Apparently he’d been screaming at me from the shore, but I hadn’t heard. As the boat had drifted back toward the dock, Randy had leapt on board.

He grabbed my shoulders and shook me. “Patsy, stop. It’s Randy. Stop, you’re okay now.” I was shaking with the adrenaline and fear. “It’s okay now, honey,” he said, pulling me closer to him.

The dock was overrun with deputies. Raydeen was bustling around, issuing orders. Randy told me later that both Eddie and Tammara had called 911, leaving desperate messages. Randy had arrived with all the backup available in Wallace County.

Hank told everything once he was faced with the reality of his arrest. He and Eaudelein had been at the bait shop around three A.M. Hank was preparing to go fishing and needed to pick up some bait. He and Eaudelein had been out drinking all night, celebrating because Eaudelein had agreed to marry Hank. While Hank was scooping out minnows, Eaudelein started going on about how, when they were married, she’d have control over the Bait Shop. She was crowing about how she’d make Freddy’s life miserable. Hank realized that Eaudelein never really loved him; she’d merely wanted to use him to torture her ex-husband.

Hank, about to lose the one love of his life, lost control.
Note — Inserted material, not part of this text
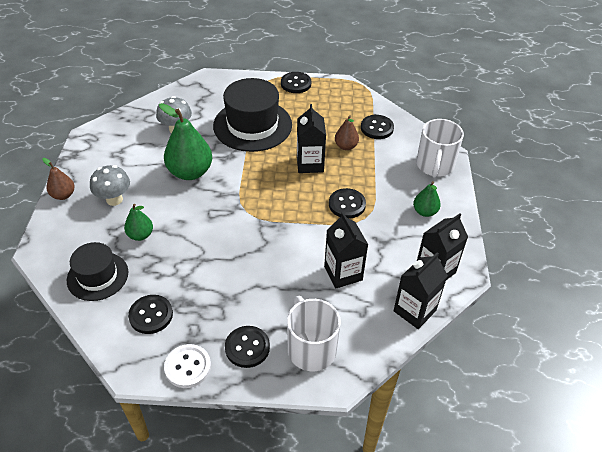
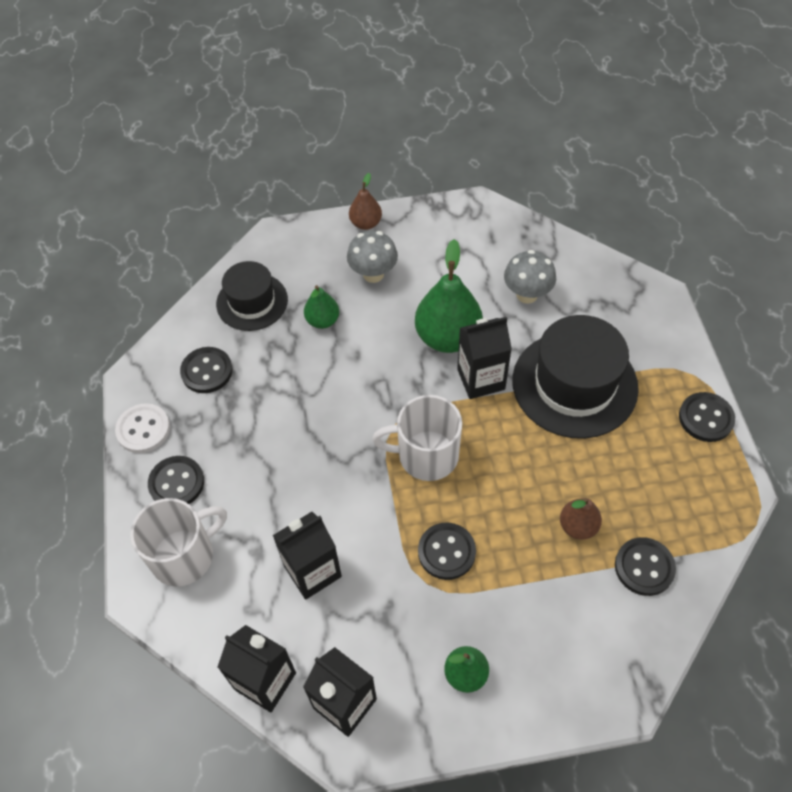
camera: 80 degrees right, 10 degrees up
(310, 164) = (517, 482): black carton -> black carton (481, 379)
(434, 165) = (583, 679): white mug -> white mug (426, 455)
He grabbed the baseball bat and beat Eaudelein to death. He was getting ready to take her out to the middle of the lake and dump her when some fishermen pulled up to the shop.
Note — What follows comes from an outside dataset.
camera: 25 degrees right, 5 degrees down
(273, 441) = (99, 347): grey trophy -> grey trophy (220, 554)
They saw Hank’s pickup, figured someone was there, and began knocking on the door. Hank panicked and dumped Eaudelein in the tank. Then he gave the men bait and sent them on their way. Even though the men weren’t locals, Randy figured they’d be easy enough to track down, if need be.

“The way things look now,” Randy said, “Hank’s gonna plead guilty. Says he was temporarily insane.”

“Hell,” said Freddy as Randy returned his personal belongings and signed the release papers, “I guess that explains my whole marriage to Eaudelein. Too bad I couldn’t plead that during the divorce.”

Freddy stuck close by me the whole ride home. “Babe, you sure he didn’t hurt you?”

“Freddy, I’m fine,” I insisted. If the truth be known, I was enjoying myself.

“Babe, I just don’t know how I can ever repay you,” he said for the umpteenth time.

“Aw, Freddy,” I said, patting his knee, “we’ll think of something.” I was thinking a June weddin’ would be nice. We’d hitch a knot in the tail of matrimony yet.